The day passed like any other at this time of the year: under a darkening gloom that heralds the inevitable arrival of the great, white death that is the Maritime winter.
If genies were real, and I employed one, I would move my birthday (yesterday), to a more cheerful month, such as May, which Milton observed lyrically “doth inspire mirth, and youth, and warm desire.”
There’s nothing especially youthful, mirthful or warm about November. And as the days get shorter, it so happens so do the years in this corner of the country.
A piece in the Telegraph-Journal yesterday suggests that New Brunswick is aging more rapidly than just about everywhere else in the nation. By Statistics Canada’s reckoning, 17.6 per cent of this province’s 750,000-strong population is age 65 or older.
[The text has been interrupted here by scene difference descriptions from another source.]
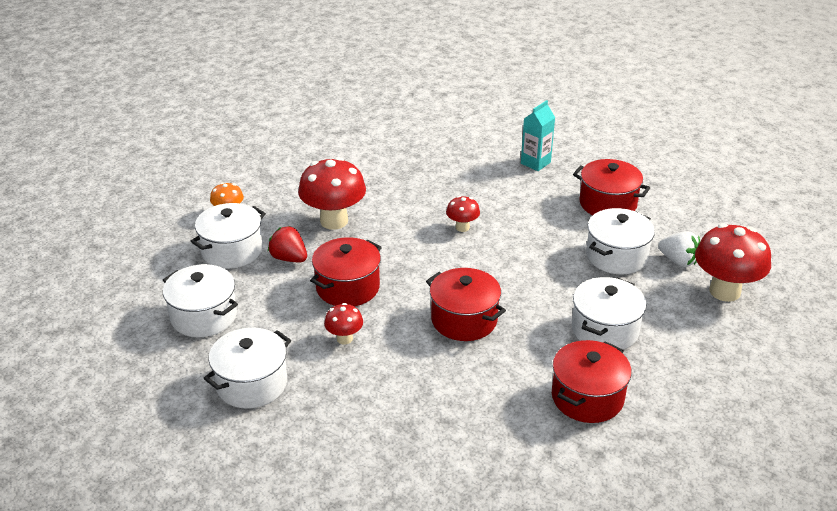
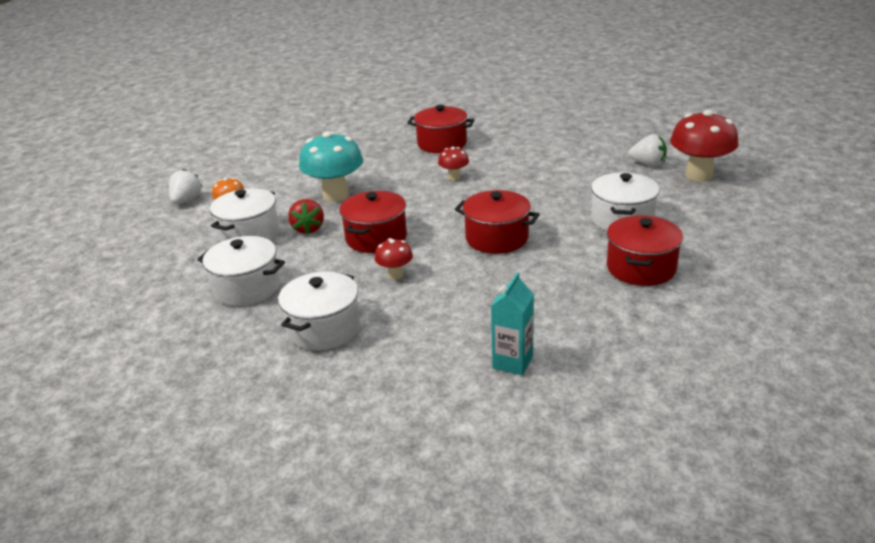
camera: 15 degrees left, 5 degrees down
(191, 191) = (187, 200): none -> white strawberry
(289, 258) = (308, 229): red strawberry -> red strawberry turned 120 degrees counterclockwise
(334, 221) = (335, 195): red mushroom -> turquoise mushroom
(535, 163) = (488, 126): turquoise carton -> turquoise carton (512, 362)
(608, 204) = (565, 140): red pot -> red pot (442, 144)
(616, 256) = (596, 171): white pot -> none

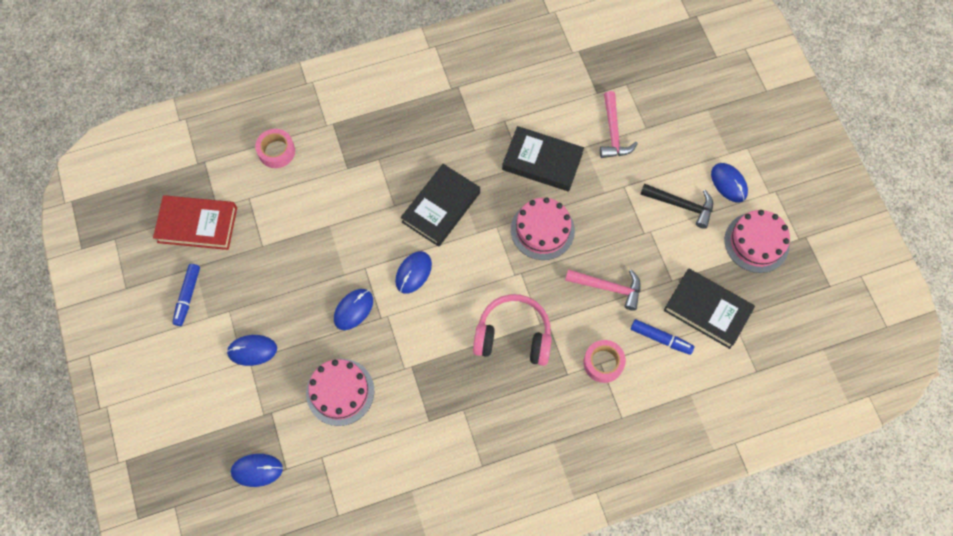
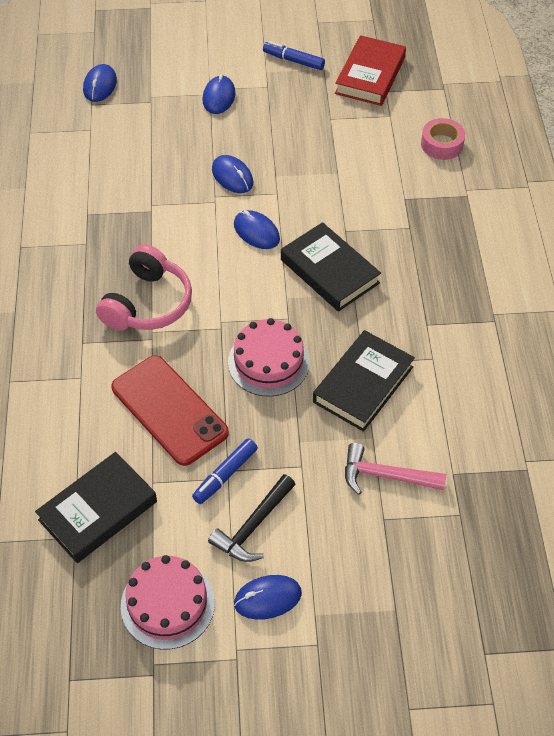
camera: 105 degrees right, 15 degrees down
(340, 392) = (148, 152): pink cake -> none
(603, 363) = (80, 380): pink tape -> none
(608, 288) = (169, 410): pink hammer -> red phone
(661, 339) = (83, 447): blue marker -> blue marker (225, 475)

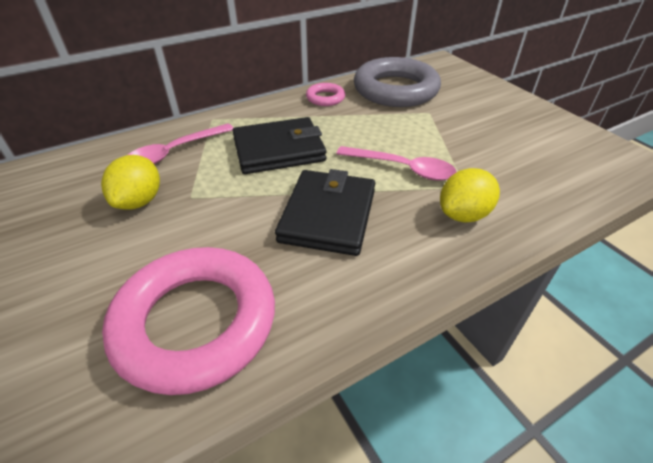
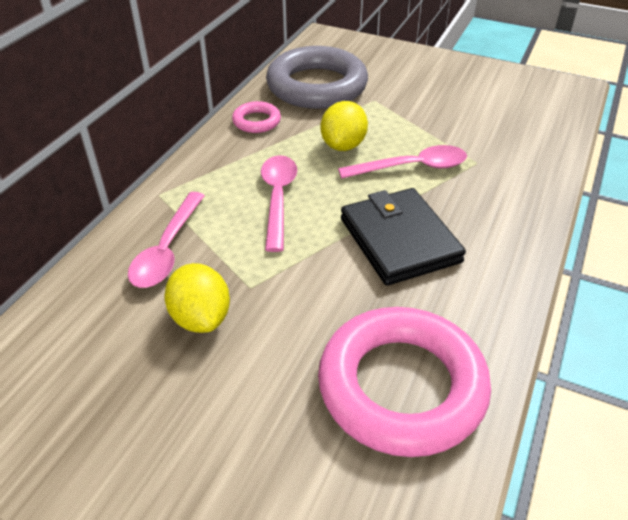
camera: 35 degrees left, 0 degrees up
(279, 150) = (278, 198): black wallet -> pink spoon
(463, 214) = (500, 188): yellow lemon -> yellow lemon (343, 145)

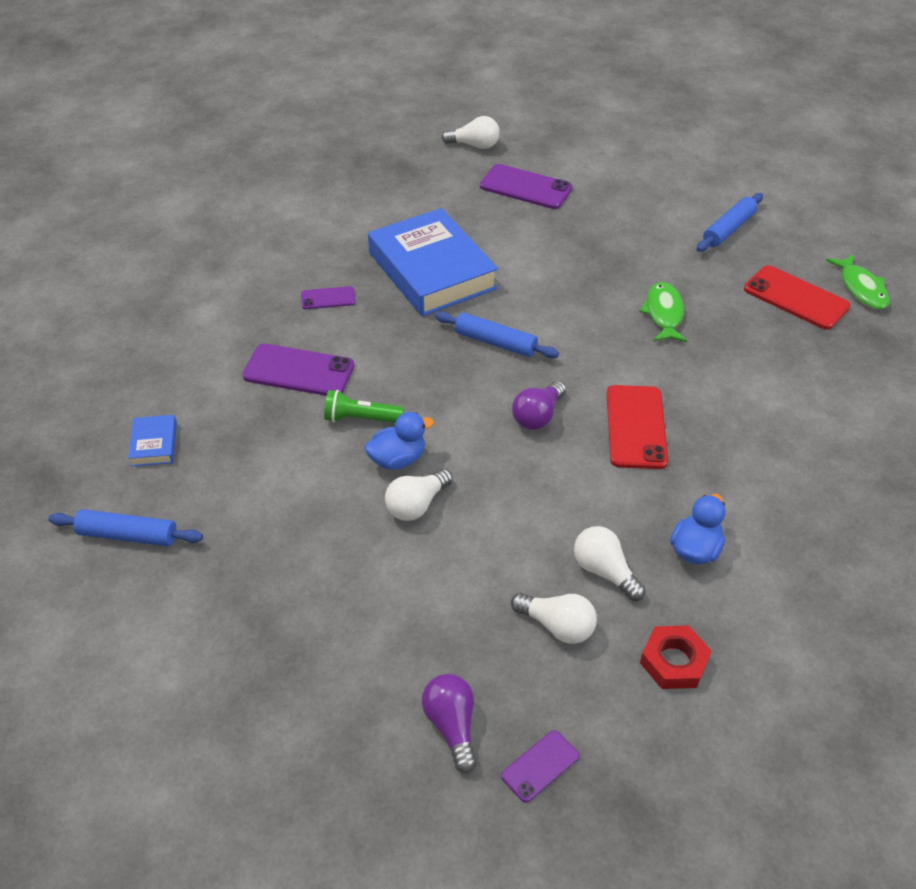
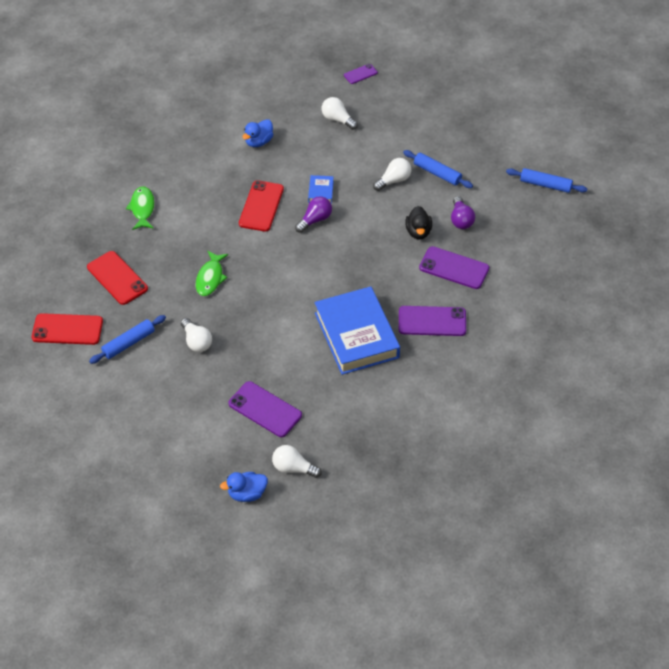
camera: 170 degrees left, 5 degrees up
(154, 444) = (538, 232): blue book -> blue book (320, 191)
(328, 298) = (432, 321): purple phone -> purple phone, size x1.83
(361, 418) = (418, 232): green flashlight -> black duck
(398, 459) = (400, 205): blue duck -> blue duck (247, 494)
(452, 726) = (394, 91): purple light bulb -> purple light bulb (461, 220)
(495, 342) = (327, 272): blue rolling pin -> blue rolling pin (437, 173)
(604, 571) = (307, 138): white light bulb -> white light bulb (196, 341)
(674, 661) = (290, 100): red nut -> none
(817, 234) = (67, 329): none -> red phone
(861, 288) = (69, 279): green fish -> green fish (142, 208)

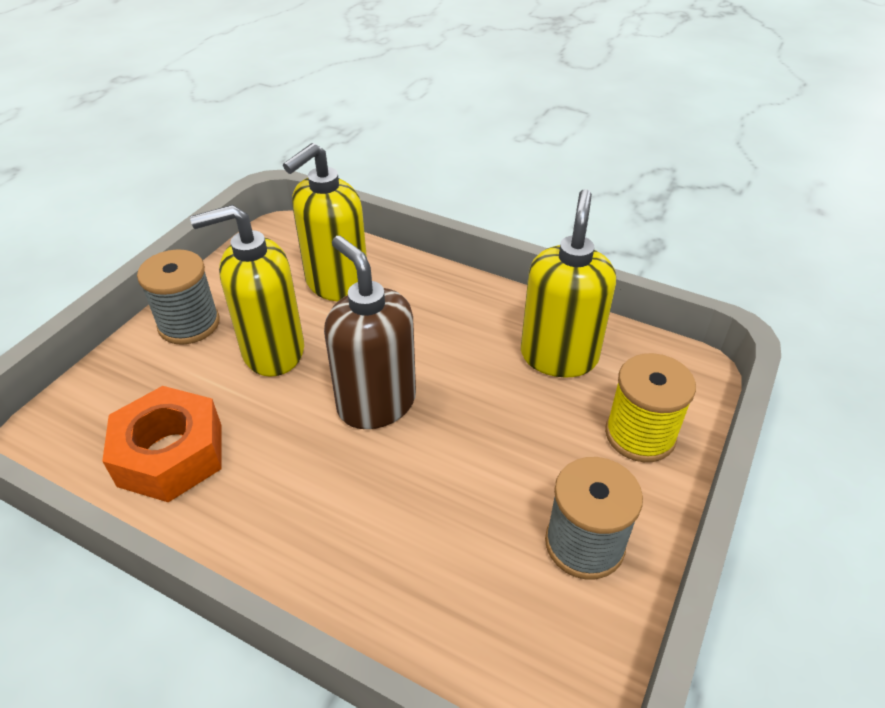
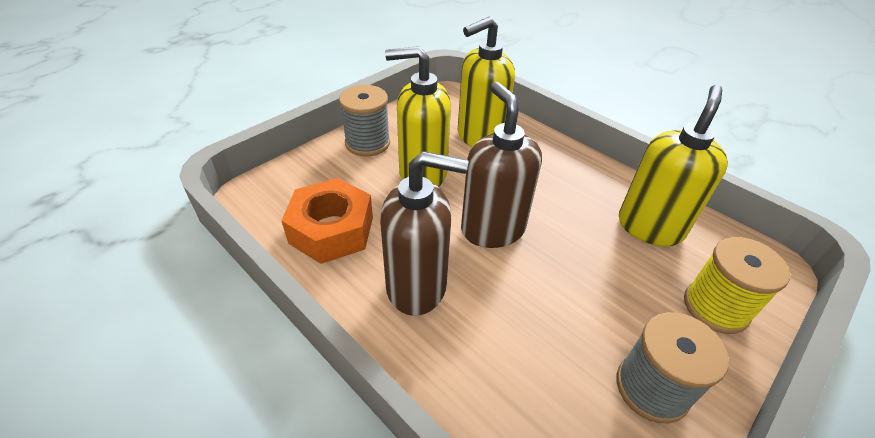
camera: 15 degrees right, 0 degrees up
(299, 499) = (417, 286): none -> brown soap dispenser

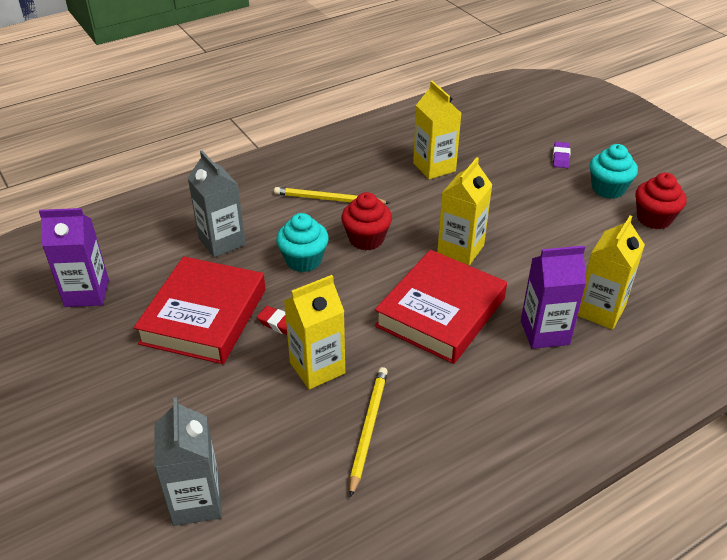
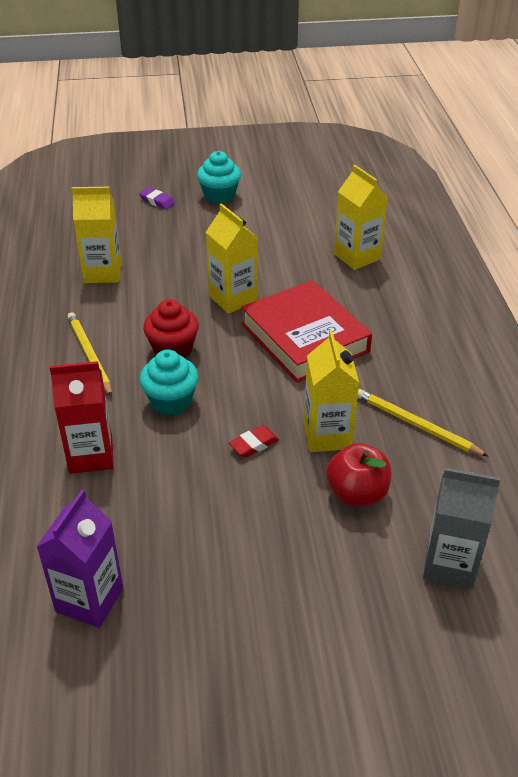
camera: 65 degrees left, 0 degrees up
(204, 316) = (203, 500): red book -> none
(222, 242) = (91, 455): grey carton -> red carton
(255, 409) = (357, 493): none -> red apple
(329, 199) = (89, 355): yellow pencil -> yellow pencil turned 120 degrees clockwise
(544, 332) = (363, 292): purple carton -> none
(654, 218) = (273, 191): red cupcake -> none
Nova Scotia’s populace is just fractionally more geriatric: 17.7 per cent of people there are upper sexagenarians.
Under the circumstances, If you came from Nova Scotia to live in New Brunswick (as I did) you now can’t help feeling as if you’ve merely switched rooms in the old folks home. “The four Atlantic provinces round out the top four spots in the country in terms of having the most seniors – all more than 17 per cent,” the T-J reports. “Alberta and the territories have the lowest percentages of seniors – all less than 12 per cent.”
Meanwhile, “New Brunswick also has the second highest median age in Canada at just under 44 years of age. Newfoundland and Labrador has the highest median age at just over 44 years.”
Such news, like the weather and the time of the year, naturally evokes situational unease, a sort of contact dermatitis of the soul. Indeed, it has become customary for political leaders from all parties to decry the demographic shift underway in New Brunswick and elsewhere in Atlantic Canada.
But fellows like Michael Haan, the Canada research chair in population and social policy at the University of New Brunswick, thinks we’re missing point. We should stop complaining – something we’ve been doing almost reflexively for years – and embrace our wizening profile. After all, what else do you do with lemons but make lemonade?
Actually, his argument is a little less flippant than that as he tells the T-J, “I think young, entrepreneurial people should see opportunity here. You have a large population of aging baby boomers who are wealthy and have time on their hands. . .These are interesting people who have lived full lives.”
Well, I know I have. In fact, despite Mr. Haan’s unfortunate use of the past tense, I still am living a full life. I belong to the largest cohort of the boom – those who turn 53 this year – and when I amble down history lane, I am frequently astonished by a half-century of change.
In 1960, the year I was born, for example, the Gross National Product of the United States was $503 billion. Today, it’s closer to $16 trillion. In that year, the median household income in America (not adjusted for inflation) was less than $6,000. Today, it’s more than $50,000.
Also in 1960, according to The People’s Chronology (published in 1979), “The Organization of Petroleum Exporting Companies (OPEC meets for the first time September 14 at Baghdad and forces a retraction of the decrease in oil prices by Standard Oil of New Jersey. . .Some 2,000 electronic computers are delivered to U.S. business offices, universities, laboratories, and other buyers. . .The debate will rage as to whether computers wipe out jobs or create new ones. . .Aluminum cans for food and beverages are used for the first time commercially but 95 per cent of U.S. soft drinks and 50 per cent of beer is sold in returnable bottles that are used 40 to 50 times each.”
It’s easy to forget the “full lives” members of every generation lead. The passing of time, of youth, renders us sentimental codgers and coots in this dangerously sentimental month of the year.
Sure, we’re getting old. It happens to the best of us. But New Brunswick’s economy is not a nursery school with seats saved for precious toddlers.